# My picture wall is done



## Heidi36oh (Feb 27, 2007)

Here is the one I done for Peanut, the other one I did 1 year ago of Spice


----------



## indysmum (Jun 20, 2007)

They are wonderful, what a beautiful memory you have there of them both.


----------



## daddysgirl (Feb 27, 2007)

what great tributes to both Peanut and Spice. Denise


----------



## Oaklys Dad (Dec 28, 2005)

Fitting tributes to two large pieces of your heart.


----------



## TriplePinesFarm (Sep 15, 2007)

What a wonderful idea, and a beautiful tribute to them both. Thanks for sharing.


----------



## Heidi36oh (Feb 27, 2007)

TriplePinesFarm said:


> What a wonderful idea, and a beautiful tribute to them both. Thanks for sharing.

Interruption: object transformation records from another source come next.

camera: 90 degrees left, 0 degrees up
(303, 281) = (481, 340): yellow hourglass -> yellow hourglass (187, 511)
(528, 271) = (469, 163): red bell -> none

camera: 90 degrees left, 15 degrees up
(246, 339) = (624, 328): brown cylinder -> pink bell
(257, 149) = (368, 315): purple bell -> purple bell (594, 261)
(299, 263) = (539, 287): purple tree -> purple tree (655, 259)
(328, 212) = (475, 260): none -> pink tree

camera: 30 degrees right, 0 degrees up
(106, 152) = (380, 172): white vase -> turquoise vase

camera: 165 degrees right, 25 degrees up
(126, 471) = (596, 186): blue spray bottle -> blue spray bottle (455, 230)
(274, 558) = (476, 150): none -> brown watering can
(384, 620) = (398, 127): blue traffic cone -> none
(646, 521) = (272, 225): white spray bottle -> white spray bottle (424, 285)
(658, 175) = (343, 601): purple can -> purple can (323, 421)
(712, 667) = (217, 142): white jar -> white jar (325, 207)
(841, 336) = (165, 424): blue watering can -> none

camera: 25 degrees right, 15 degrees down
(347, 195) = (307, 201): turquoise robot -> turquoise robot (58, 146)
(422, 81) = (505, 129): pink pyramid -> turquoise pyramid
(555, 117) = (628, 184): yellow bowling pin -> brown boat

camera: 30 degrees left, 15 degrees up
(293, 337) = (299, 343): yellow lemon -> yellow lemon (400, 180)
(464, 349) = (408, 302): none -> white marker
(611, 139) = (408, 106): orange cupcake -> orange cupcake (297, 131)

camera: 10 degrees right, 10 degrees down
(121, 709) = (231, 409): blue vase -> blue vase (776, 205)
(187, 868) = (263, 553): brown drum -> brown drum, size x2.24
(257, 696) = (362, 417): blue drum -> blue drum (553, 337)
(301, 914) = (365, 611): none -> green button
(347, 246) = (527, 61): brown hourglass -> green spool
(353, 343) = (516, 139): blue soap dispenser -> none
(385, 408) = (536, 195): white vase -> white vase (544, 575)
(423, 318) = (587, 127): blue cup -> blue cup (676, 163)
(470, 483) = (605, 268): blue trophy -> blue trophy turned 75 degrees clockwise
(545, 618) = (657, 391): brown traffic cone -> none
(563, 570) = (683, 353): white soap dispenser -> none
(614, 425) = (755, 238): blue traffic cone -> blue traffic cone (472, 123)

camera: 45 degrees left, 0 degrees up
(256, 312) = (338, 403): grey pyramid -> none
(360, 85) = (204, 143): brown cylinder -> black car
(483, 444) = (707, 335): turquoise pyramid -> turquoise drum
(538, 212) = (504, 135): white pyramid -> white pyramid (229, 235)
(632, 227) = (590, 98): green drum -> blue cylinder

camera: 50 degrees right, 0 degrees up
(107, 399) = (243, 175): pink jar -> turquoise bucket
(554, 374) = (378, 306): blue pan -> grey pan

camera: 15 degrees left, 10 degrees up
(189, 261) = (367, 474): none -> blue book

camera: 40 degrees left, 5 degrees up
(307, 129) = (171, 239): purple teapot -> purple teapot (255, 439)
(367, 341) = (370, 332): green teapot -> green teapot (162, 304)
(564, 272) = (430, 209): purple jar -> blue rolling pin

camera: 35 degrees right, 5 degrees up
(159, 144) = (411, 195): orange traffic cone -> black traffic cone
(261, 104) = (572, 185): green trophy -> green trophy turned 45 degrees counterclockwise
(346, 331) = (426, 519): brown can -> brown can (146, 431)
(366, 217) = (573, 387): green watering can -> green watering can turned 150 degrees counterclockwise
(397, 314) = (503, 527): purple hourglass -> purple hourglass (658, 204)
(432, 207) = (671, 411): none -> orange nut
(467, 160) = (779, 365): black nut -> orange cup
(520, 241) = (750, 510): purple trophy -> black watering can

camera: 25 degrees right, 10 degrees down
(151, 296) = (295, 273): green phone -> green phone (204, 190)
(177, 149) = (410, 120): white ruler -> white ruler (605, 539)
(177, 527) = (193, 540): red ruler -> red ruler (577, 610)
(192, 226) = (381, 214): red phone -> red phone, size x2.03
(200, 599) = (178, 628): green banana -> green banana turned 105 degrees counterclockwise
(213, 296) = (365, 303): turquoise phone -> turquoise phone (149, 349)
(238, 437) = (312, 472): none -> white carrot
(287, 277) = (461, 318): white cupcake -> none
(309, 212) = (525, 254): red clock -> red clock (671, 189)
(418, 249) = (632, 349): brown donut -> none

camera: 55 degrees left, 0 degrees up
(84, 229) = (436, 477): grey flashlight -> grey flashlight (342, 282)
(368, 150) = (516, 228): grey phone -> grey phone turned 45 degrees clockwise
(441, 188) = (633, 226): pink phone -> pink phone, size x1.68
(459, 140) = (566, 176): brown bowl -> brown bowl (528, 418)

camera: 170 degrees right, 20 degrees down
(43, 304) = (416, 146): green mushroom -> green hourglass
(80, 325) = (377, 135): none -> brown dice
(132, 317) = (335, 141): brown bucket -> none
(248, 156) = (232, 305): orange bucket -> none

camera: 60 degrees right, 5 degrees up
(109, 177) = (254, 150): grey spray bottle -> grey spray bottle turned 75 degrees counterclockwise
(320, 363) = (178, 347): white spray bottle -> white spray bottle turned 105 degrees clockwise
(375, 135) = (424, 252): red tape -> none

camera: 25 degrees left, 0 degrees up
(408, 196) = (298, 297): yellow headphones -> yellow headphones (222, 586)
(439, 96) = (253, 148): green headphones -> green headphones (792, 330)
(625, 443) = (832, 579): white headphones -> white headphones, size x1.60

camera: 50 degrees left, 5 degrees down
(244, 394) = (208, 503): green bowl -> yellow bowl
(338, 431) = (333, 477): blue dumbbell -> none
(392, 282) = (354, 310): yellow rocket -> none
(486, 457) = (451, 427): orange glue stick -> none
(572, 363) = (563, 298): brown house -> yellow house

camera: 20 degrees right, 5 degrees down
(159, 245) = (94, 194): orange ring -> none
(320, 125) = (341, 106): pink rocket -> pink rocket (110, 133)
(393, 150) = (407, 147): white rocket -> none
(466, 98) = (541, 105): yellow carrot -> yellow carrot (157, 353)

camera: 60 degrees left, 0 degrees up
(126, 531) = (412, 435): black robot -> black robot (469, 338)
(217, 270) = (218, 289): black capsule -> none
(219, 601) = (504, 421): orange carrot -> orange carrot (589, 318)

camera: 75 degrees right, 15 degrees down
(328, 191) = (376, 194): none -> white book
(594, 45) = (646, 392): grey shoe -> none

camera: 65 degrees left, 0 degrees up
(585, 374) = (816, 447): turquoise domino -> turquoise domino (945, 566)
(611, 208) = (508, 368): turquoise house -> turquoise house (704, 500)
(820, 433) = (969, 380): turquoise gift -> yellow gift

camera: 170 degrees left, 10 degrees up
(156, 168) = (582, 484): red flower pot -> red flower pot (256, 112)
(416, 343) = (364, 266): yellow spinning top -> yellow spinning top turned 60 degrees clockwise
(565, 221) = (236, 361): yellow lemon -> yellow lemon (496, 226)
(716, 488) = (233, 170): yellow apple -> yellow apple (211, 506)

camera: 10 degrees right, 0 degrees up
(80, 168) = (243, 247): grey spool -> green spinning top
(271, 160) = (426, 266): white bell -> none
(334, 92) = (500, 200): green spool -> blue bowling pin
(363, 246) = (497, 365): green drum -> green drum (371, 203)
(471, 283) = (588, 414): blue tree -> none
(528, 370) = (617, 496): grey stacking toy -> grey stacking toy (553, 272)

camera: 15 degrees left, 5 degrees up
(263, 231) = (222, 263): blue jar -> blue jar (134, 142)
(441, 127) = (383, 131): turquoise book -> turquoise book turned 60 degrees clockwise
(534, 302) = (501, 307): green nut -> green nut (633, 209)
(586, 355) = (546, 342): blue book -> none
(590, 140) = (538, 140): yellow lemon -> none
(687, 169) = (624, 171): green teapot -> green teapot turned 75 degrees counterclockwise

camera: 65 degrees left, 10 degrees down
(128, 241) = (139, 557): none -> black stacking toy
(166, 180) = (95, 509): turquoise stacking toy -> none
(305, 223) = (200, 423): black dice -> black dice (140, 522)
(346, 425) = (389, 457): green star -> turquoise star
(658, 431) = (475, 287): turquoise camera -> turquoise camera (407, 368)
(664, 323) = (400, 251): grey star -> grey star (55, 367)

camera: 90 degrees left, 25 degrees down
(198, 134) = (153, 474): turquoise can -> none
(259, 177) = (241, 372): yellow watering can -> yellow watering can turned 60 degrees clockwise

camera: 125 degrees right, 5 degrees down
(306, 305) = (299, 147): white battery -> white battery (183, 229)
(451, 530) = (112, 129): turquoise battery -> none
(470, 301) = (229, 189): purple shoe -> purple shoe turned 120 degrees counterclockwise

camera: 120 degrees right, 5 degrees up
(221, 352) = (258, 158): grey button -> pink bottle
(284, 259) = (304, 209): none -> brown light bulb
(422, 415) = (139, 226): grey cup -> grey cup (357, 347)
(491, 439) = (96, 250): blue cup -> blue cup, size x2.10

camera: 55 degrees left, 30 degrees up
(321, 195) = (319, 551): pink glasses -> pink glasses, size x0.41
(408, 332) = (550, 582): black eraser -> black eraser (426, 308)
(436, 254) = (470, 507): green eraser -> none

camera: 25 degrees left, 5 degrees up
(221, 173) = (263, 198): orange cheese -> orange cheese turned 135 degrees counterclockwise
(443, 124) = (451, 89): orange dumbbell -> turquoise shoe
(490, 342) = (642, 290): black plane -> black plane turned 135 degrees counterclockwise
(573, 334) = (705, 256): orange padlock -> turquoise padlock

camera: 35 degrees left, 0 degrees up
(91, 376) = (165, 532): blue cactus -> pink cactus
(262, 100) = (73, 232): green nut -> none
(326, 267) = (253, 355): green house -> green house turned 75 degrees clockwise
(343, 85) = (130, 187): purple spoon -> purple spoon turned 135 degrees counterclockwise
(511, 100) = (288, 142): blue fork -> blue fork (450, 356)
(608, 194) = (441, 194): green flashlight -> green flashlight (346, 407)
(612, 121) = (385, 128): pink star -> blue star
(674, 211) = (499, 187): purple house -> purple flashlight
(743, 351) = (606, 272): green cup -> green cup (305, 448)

Thank you, I just did Peanut's today it took me two weeks to look at all the pics and put it together.















 It's a Girl, *Cheyenne Opal









**Spice and Peanut playing at the bridge
*


----------



## BeauShel (May 20, 2007)

Beautiful tributes to your two special girls. I hope it gives you some peace finishing that one for Peanut.


----------



## AndyFarmer (Jul 9, 2007)

Those are great Heidi. The collar is what gets me. I saved Andy's collar and tags too. snif snif


----------



## Heidi36oh (Feb 27, 2007)

AndyFarmer said:


> Those are great Heidi. The collar is what gets me. I saved Andy's collar and tags too. snif snif


It's hard but I saved everything, from the collar to the little plastic collar had on when we brought her home, it just said Girl and born on....












 It's a Girl, *Cheyenne Opal









**Spice and Peanut playing at the bridge
*


----------



## Hudson (May 18, 2005)

What a wonderful idea, and such a special tribute to your 2 beautiful goldens. Thankyou for sharing it with us. Jessies' collar is still under my pillow, he went to the bridge he 04


----------



## goldensmum (Oct 23, 2007)

That is a lovely tribute to your 2 goldens - I have the ashes of Kelly, Ralph and Ginny on a shelf by my bed, with their collars and tags on top of the casket together with their favourite toy. Some people say i am mad, but I don't care - it gives me peace of mind that "my gang" are safe.


----------



## Nicci831 (Aug 9, 2007)

Awww Heidi, what a beautiful memorial for your babies....may they rest in peace!


----------



## LOVEisGOLDEN (Jan 4, 2008)

that is so beautiful, i love the paw prints


----------



## Jersey's Mom (Nov 25, 2007)

Heidi, those are beautiful! What a wonderful way to remember 2 very special girls! Thank you for sharing them with us

Juile and Jersey


----------



## nellie'smom (Dec 27, 2007)

Aww, absolutely beautiful! I just love them.


----------



## threegoldengirls (Mar 1, 2006)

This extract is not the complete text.